Since DDGI evaluates lighting by trilinearly interpolating between a cube of light probes, I create probes at the eight vertices of each leaf node (which is an AABB) and the leaf node stores the 8 indices to these probes (instead of child node SVO indices as non-leaf nodes do). I could not figure out a way to do this last step completely on the GPU; since SVO node vertices and thus probes are shared between nodes it is necessary to retrieve the unique vertex positions which I ultimately did using a dictionary (mapping vec3’s to ints) but this required transferring some data (not a lot) to the CPU. Although this transfer is done asynchronously and does not stall the renderer, it introduces some latency (and additional complexity in scheduling) in the GI SVO updates which means the probe density will lag slightly behind the movement of the camera or scene geometry (which isn’t a huge problem). If this last step could also be done on the GPU then this lag could be removed.

The original DDGI algorithm also relied on a “hysteresis” system that blended probes with the results from previous frames to account for the low number of ray samples taken but this introduces major amounts of light lag. I instead opted to simply trace more rays (512 per probe per frame) to avoid light lag and the performance with ~4K probes is already reasonable on my 2080S. Adding hysteresis to my implementation would require two probe irradiance and visibility buffers since the locations of probes in these buffers are not persistent between SVO updates. Since the probes themselves are also updated every frame there is little to no lag in the actual lighting results which makes this implementation very suitable to video games where lighting situations may change rapidly.

The GI lighting and evaluation step is done using the unified deferred lighting shader by traversing the GI SVO and sampling the probe irradiance and visibility textures as in the original DDGI algorithm. The unified lighting path allows the GI results to affect the raytraced specular and diffuse lighting thus allowing for infinite diffuse bounces which can realistically illuminate environments and adapt to realtime lighting changes very quickly (this introduces some minor light lag). One missing component is that there is no blending in the transition between probe density levels resulting in noticeable seams at the density level boundaries but adding this should not be very difficult.

Shadows

The deferred lighting shader traces hard shadows for every light in the scene resulting in consistent shadows for all lights, in all views except for the main directional light in the main view which has soft shadows traced (at 1spp). I used a naive gaussian blur to denoise the result but this overblurs the shadows and introduces halos since it is not depth aware. The main light shadow will still be hard in reflection views so there is a noticeable inconsistency here (the same technique could be used to trace soft directional light shadows in reflections but this was not implemented).

Ambient Occlusion

While the diffuse GI system described above does capture some large scale ambient occlusion, I additionally trace AO rays at 2spp for the primary view only, to capture smaller scale occlusion and blur the result using the same gaussian blur as for shadows (again overblurring).

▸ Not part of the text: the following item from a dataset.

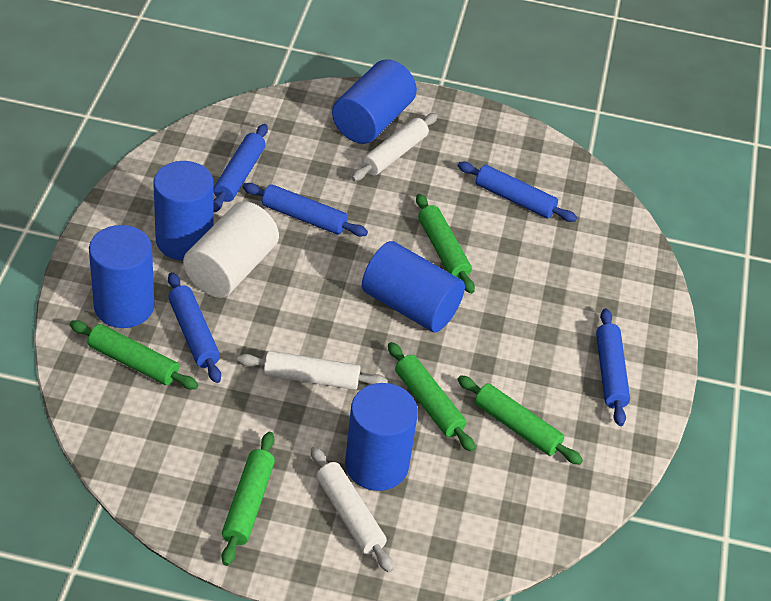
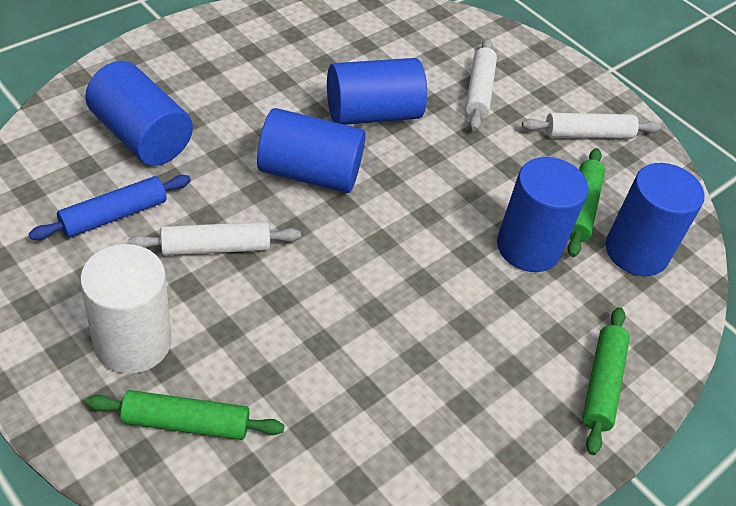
blue rolling pin: 5 -> 1
green rolling pin: 5 -> 3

Light bouncing from red plane on the bottom to white plane on top, demonstrating diffuse GI.

Physically Based Shading

I use Unity’s builtin physically-based BRDF and copied this into my implementation (I couldn’t directly use the builtin code because it was not compatible with raytracing shaders). This BRDF is based on Disney’s diffuse model and the GGX Cook-Torrance specular model.

Sky Rendering

The sky rendering implementation is entirely based on Eric Bruneton’s original precomputed atmospheric scattering work. The sky is rendered in a unified way for both the main camera view and for raytraced specular and diffuse reflections inside of the deferred lighting raytracing shader.